Cientista político, com mais de 24 anos de experiência na formulação e gestão de políticas de controle do crime e da economia ilícita, para o setor público e privado, no Brasil e no exterior.
Não houve debate sobre segurança pública na Constituição Federal de 1988. Apenas sobre polícia, mais especificamente, sobre a existência delas.
Isso ocorreu em razão do despreparo dos parlamentares para o tema e do ímpeto de muitos políticos que, por rancor ou desprezo, pretendiam tirar as forças de segurança da Constituição ou pelo menos enfraquecê-las, em especial as Polícias Militares, como retaliação ao anterior regime militar.
Portanto, o capítulo da Constituição que trata de segurança pública tem um único artigo, todo ele consumido pelo embate entre o ataque de parlamentares radicalizados e a ação de defesa das polícias e suas entidades para garantir sua existência.
Há também marcas da rivalidade entre as próprias polícias, especificamente, entre oficiais das PM e delegados de polícia, preocupados em assegurar "áreas de influência".
Os radicais de esquerda foram derrotados e o resultado foi um artigo que garantiu a existência das polícias, uma vitória para a sociedade.
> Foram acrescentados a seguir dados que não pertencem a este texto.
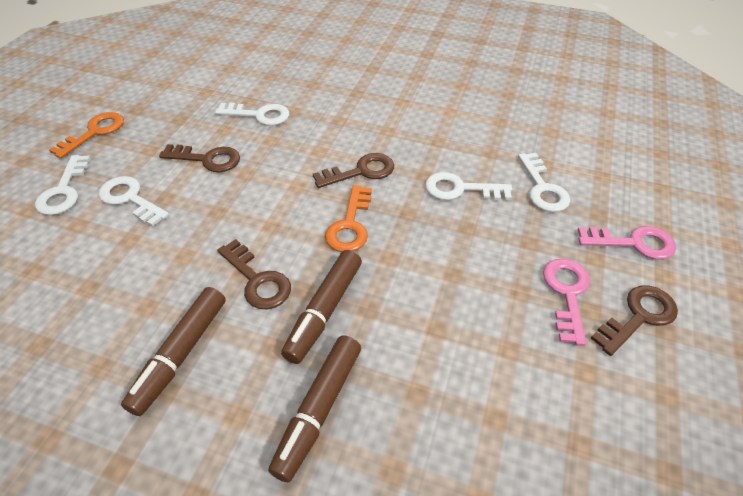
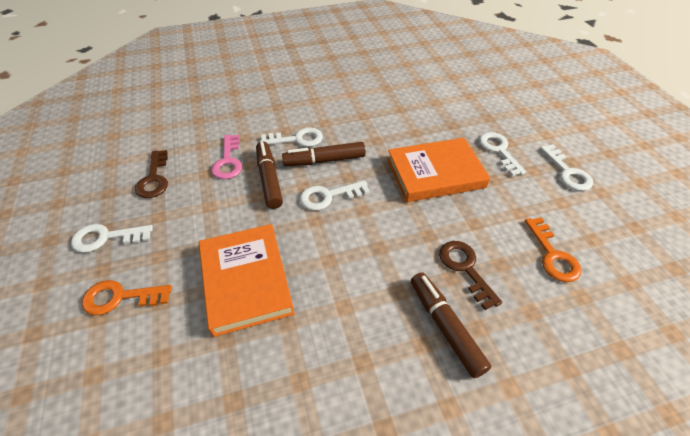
brown key: 4 -> 2
orange book: 0 -> 2
pink key: 2 -> 1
Mas, com um problema estrutural, responsável pela falta de segurança pública nos dias atuais: a completa ausência das vítimas e da sociedade, como beneficiários da segurança pública.
Em decorrência, a divisão de tarefas entre as polícias não ocorreu em torno dos "tipos de prestação de serviços" que a sociedade demanda na segurança pública, mas em torno das "áreas de influência" do embate interno e do desprezo dos parlamentares pelo tema.
Ou seja, o capítulo sobre segurança pública da Constituição não trata de políticas de segurança pública, mas apenas sobre organizações e carreiras policiais.
É como se os capítulos sobre políticas de educação e saúde regulassem apenas carreiras e competências dos professores e médicos.
Os capítulos da Constituição referentes aos três temas iniciam de forma genérica e semelhante, como "direito de todos e obrigação do Estado": a segurança pública (144), a saúde (196) e a educação (205).
Ainda temos o artigo 6º que define os três como direitos sociais e equidade de conteúdo termina aí.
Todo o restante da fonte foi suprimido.